Smart home device conversations listened to by employees

16th April 2019 / United Kingdom
Smart home device conversations listened to by employees

Smart home devices have been recording conversations and sending them back to the tech company they came from. Amazon, Google and Apple have all admitted to the practice, saying it’s required for product development and that customers can opt out, although in many cases this is buried deep in long and confusing terms and conditions.

Legal and policy officer Griff Ferris from BigBrotherWatch says:

Many of our worries about smart home devices appear to be proving true.
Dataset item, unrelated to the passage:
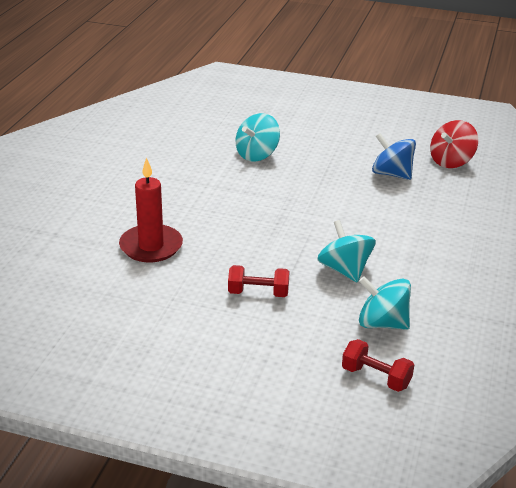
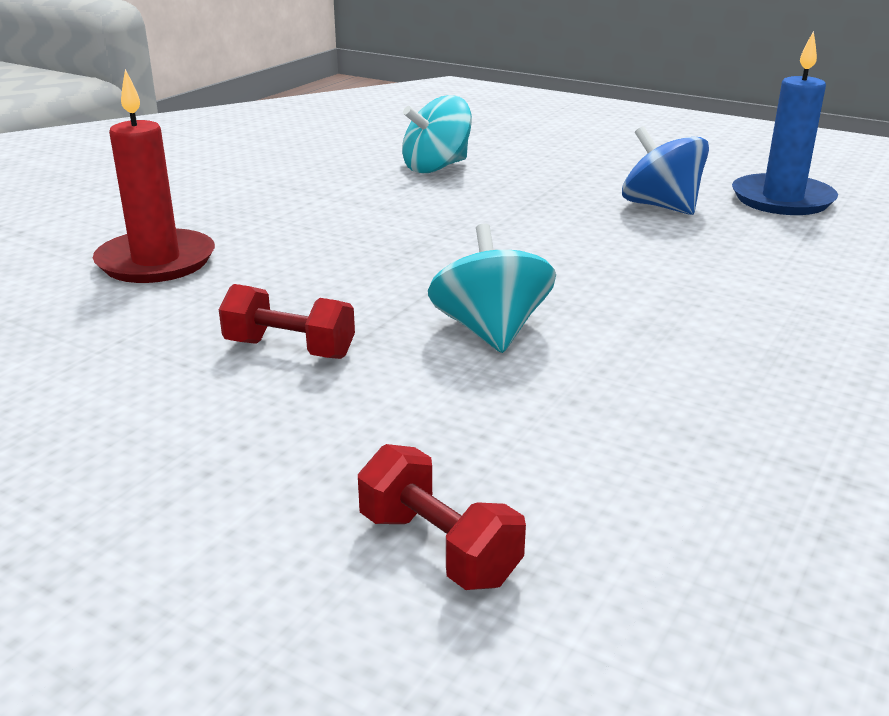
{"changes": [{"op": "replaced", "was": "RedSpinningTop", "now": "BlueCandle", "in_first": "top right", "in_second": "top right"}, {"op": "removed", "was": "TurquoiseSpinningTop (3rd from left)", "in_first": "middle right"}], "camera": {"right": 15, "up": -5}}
The very nature of a smart home is one of ambient surveillance and constant recording, while major technology companies’ entire business models are built around surveillance, with terms of use deliberately set up to protect the company’s interests rather than the users’. People should think very carefully about the potential consequences before bringing one into their homes.”

Ashkan Soltani, the former chief technologist of the US Federal Trade Commission, wrote: “Most people consider a person listening significantly more privacy invasive than a machine.”

Matt Walmsley, EMEA director at cybersecurity company Vectra, said that the report is “a reminder that whilst AI is increasingly powering our digital services, there are often still humans involved in the background, either curating data or acting as an integral part to its processing.”

Bloomberg reported reviewers listening to audio recordings from Amazon Echo devices are able to see the first name of customers, as well as their Amazon account number and the serial number of the Echo device.